I remember in middle school my friends and I had a countdown to graduation. It wasn't a countdown because we were proud of graduating, but more because we hated being in middle school. It wasn't because I hated my friends or had problems socially, but rather because I was absolutely bored and unchallenged. I never remember having student choice or doing anything other than outlines and worksheets. While the school community included many amazing people who cared for the students (of which I am infinitively thankful), I learned how to win at the game of school. I learned how to be what the teachers wanted, I learned how to memorize things quickly and I learned that schooling was just something that had to be tolerated.
Flash forward to high school and nothing changed except my learning habits got worse. As the pressure increased, I was able to keep the stress down because I became a heck of a cheater. I knew that to win the game, I simply had to get good marks and keep put of trouble. Looking back, I don't think I was even cheating myself because I didn't see a value in any of that information and I was rarely asked to really analyze it or add something to it. I had a few teachers who challenged me to discourse and debate and I have since thanked them, but most of the time I sat there and thought of ways to beat the system. As I moved through high school, I became more and more sick of school and even got into some pretty big trouble, but in the end I was able to memorize enough equations and answers to make it to college.

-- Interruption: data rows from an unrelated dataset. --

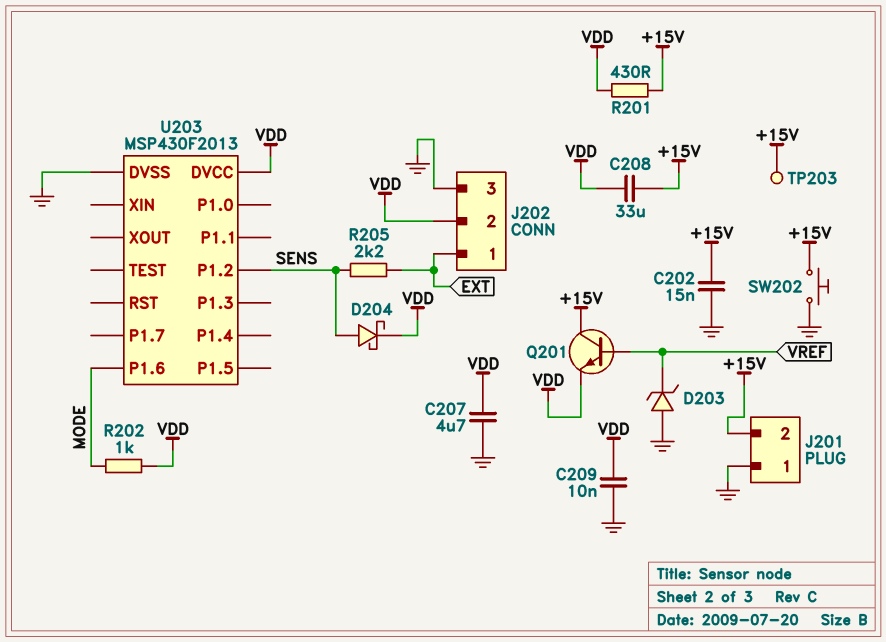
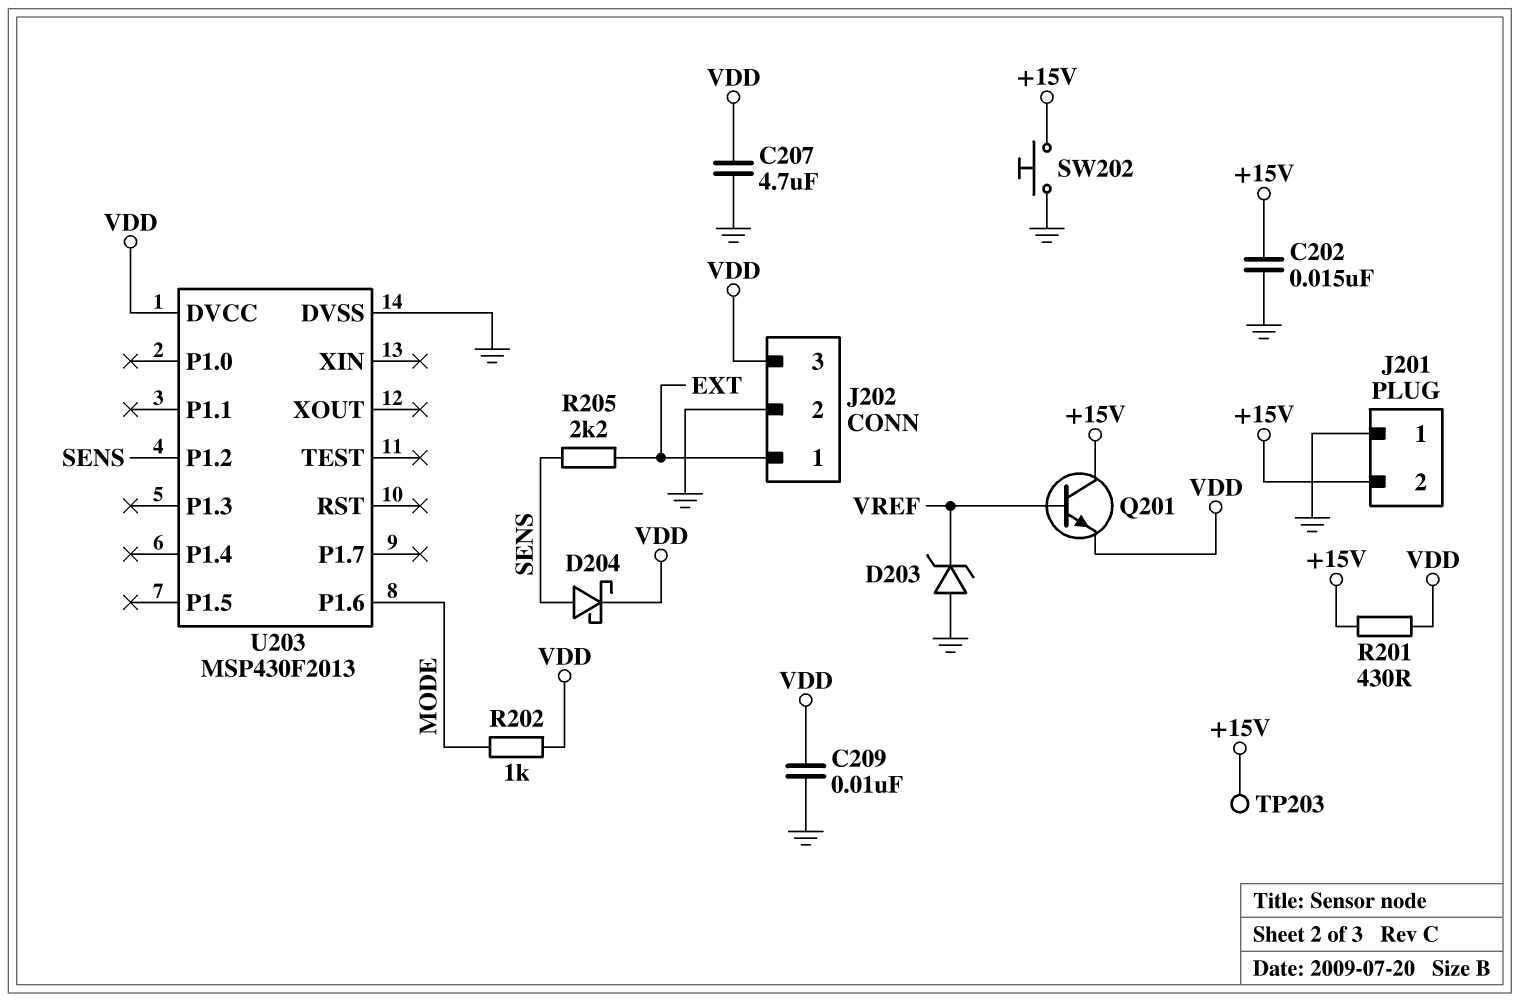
C208: 33uF (+15V, VDD) -> none
J202 pin 2: VDD -> GND
J202 pin 3: GND -> VDD

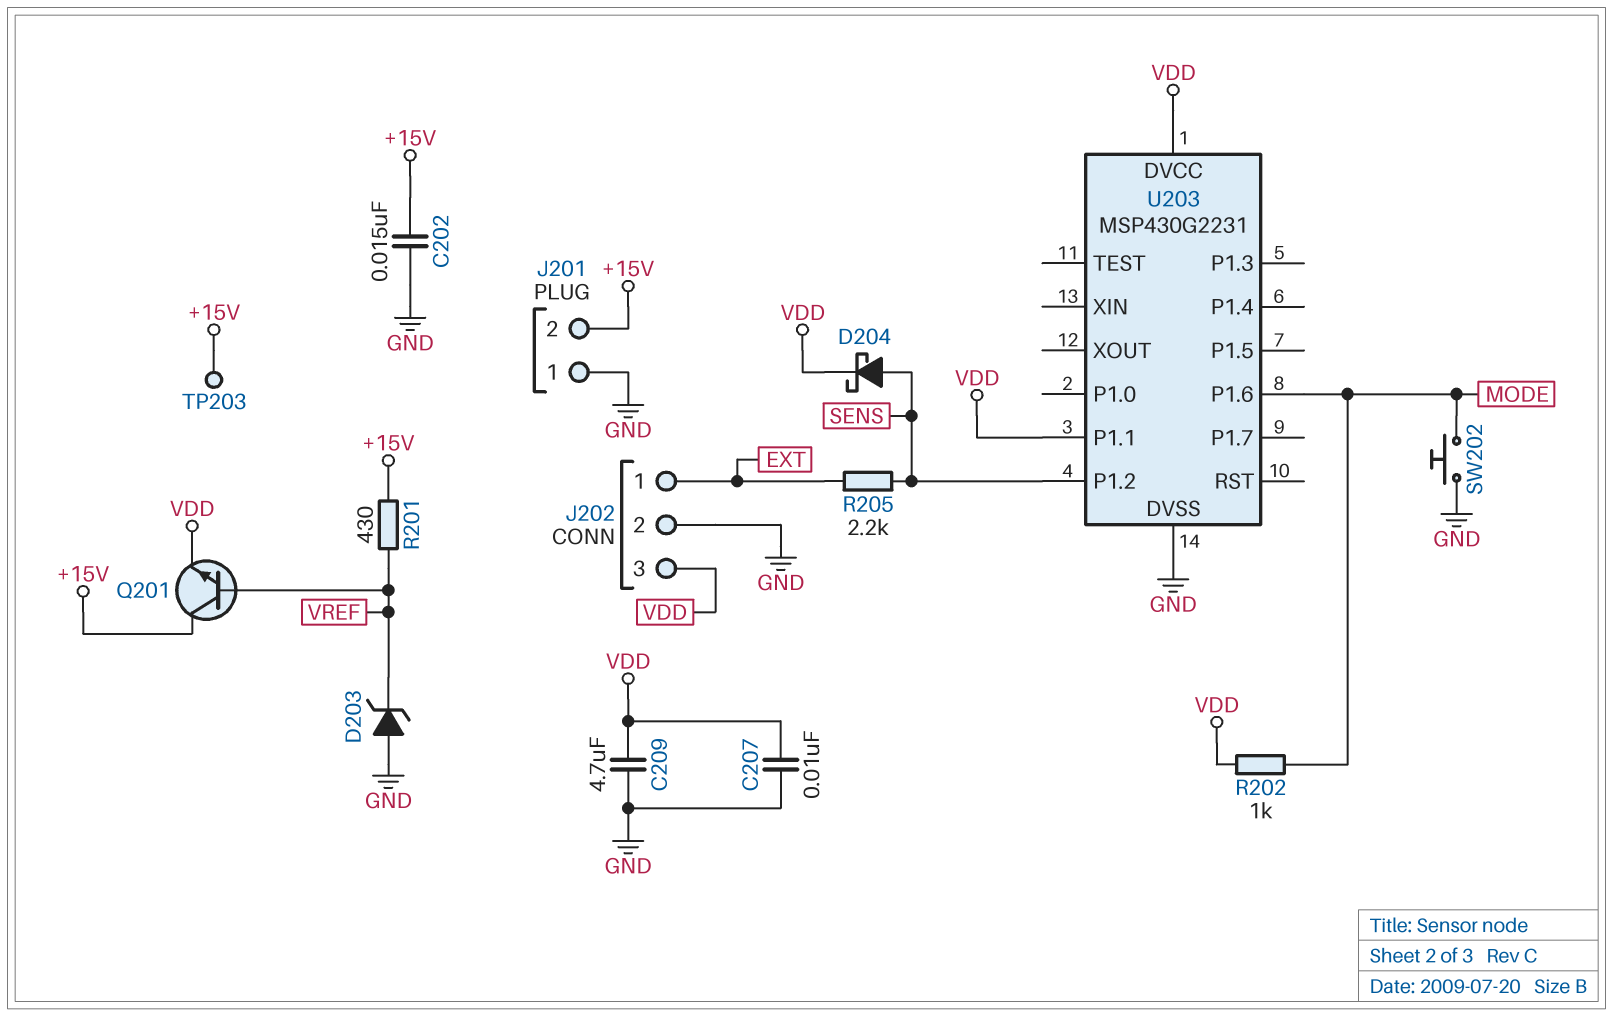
C207: 4.7uF (GND, VDD) -> 10nF (GND, VDD)
C209: 10nF (GND, VDD) -> 4.7uF (GND, VDD)
R201: 430 (+15V, VDD) -> 430 (+15V, VREF)
SW202: button (+15V, GND) -> button (GND, MODE)
U203: MSP430F2013 -> MSP430G2231
U203 pin P1.1: none -> VDD

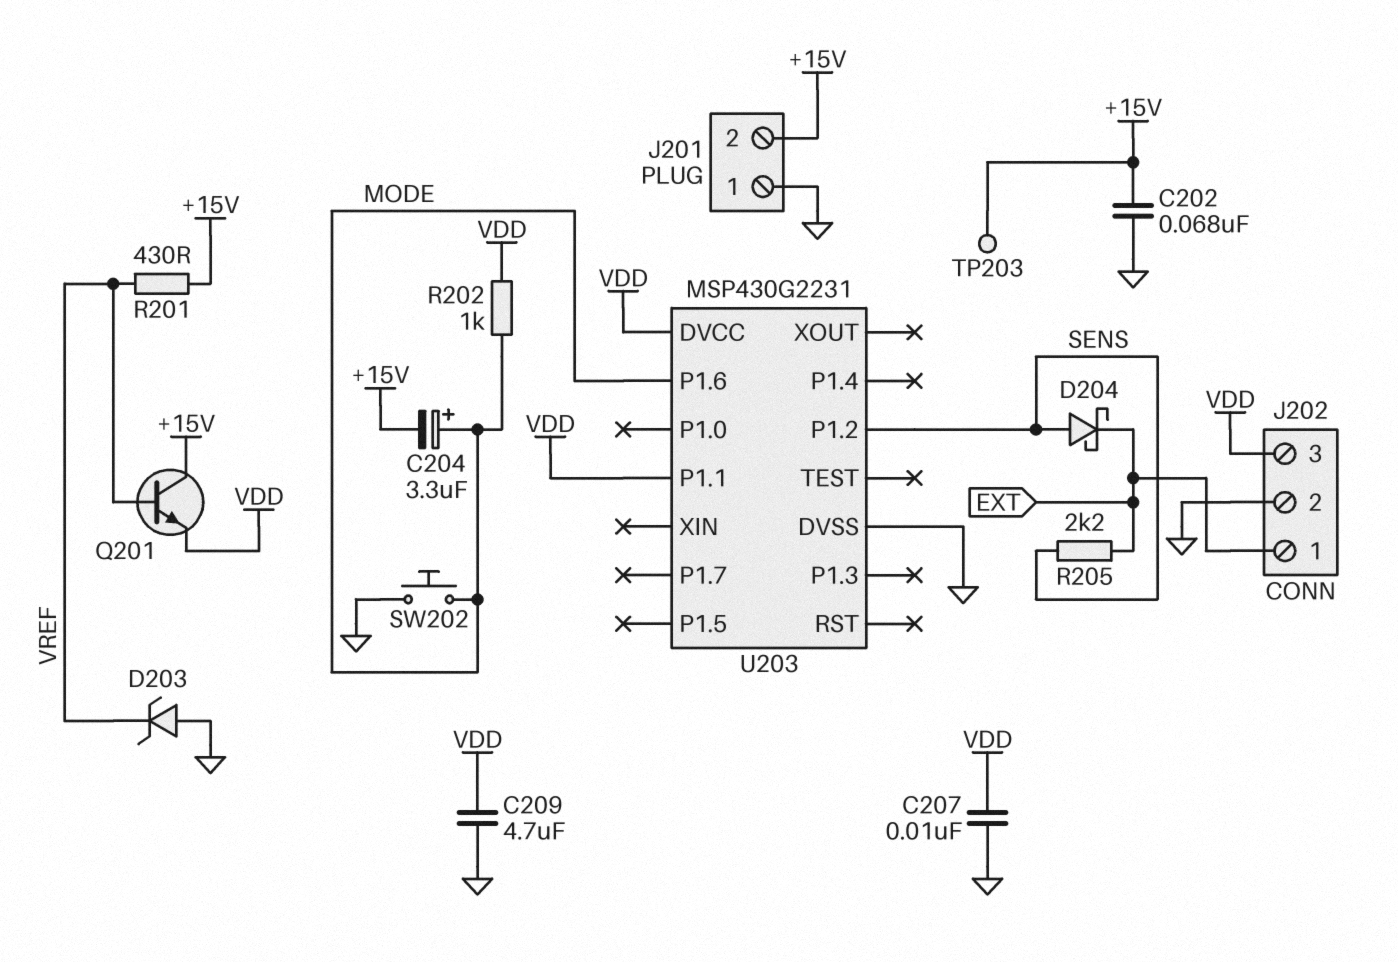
C202: 15nF (+15V, GND) -> 68nF (+15V, GND)
C204: none -> 3.3uF (plus MODE, minus +15V)
D204: schottky (A SENS, K VDD) -> schottky (A SENS, K EXT)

In college, a funny thing happened. I was surrounded by a bunch of people that had read books and traveled not because they had to, but because they wanted to. I had roommates that fiddled on the computer for hours just trying to figure something out. I was exposed to research that was truly remarkable. In effect, I became exposed to real learning. I had professors that put on syllabi "optional books". Occasionally, I would pick one up and read a few pages. Not because I had to, but because I wanted too. I traveled abroad and learned about a whole new culture. I got to choose the classes I wanted. Throughout the course of four years I started to see that I loved learning not school (or maybe it was the way school was constructed). I loved the people I was around and most of the time I liked my teachers, I just didn't like the system. That is when I got the idea to become a teacher. Why can't school be fun? Why can't we be excited to learn in school? Why can't I make a difference?
I continued to take this approach in grad school. Sometimes I wouldn't do trivial assignments because I was researching something else. Maybe I wouldn't do all the assigned reading, but I was picking the teacher's brains for ideas and philosophy. My peers would ask me why I didn't care as much about the grade. I used to think it was my hubris, but now I know it is because I love learning and that other stuff is just well stuff.
So as I start and continue my teaching career, I approach teaching in a way that stresses learning as much as possible. And yet schools are not constructed for this. They are constructed for competition, for mindless memorizing, for sheer control and power. Not all schools are like this, but we have institutional and political pressure for most to be like that. We are designing schools that are made for people to hate. I am very lucky that I love my students, the place I work, and learning. I found a great place where we constantly strive to make school different, but I know many people aren't this lucky.
So do I still "hate" school? Maybe not. What I really hate are some people's notions of what school is!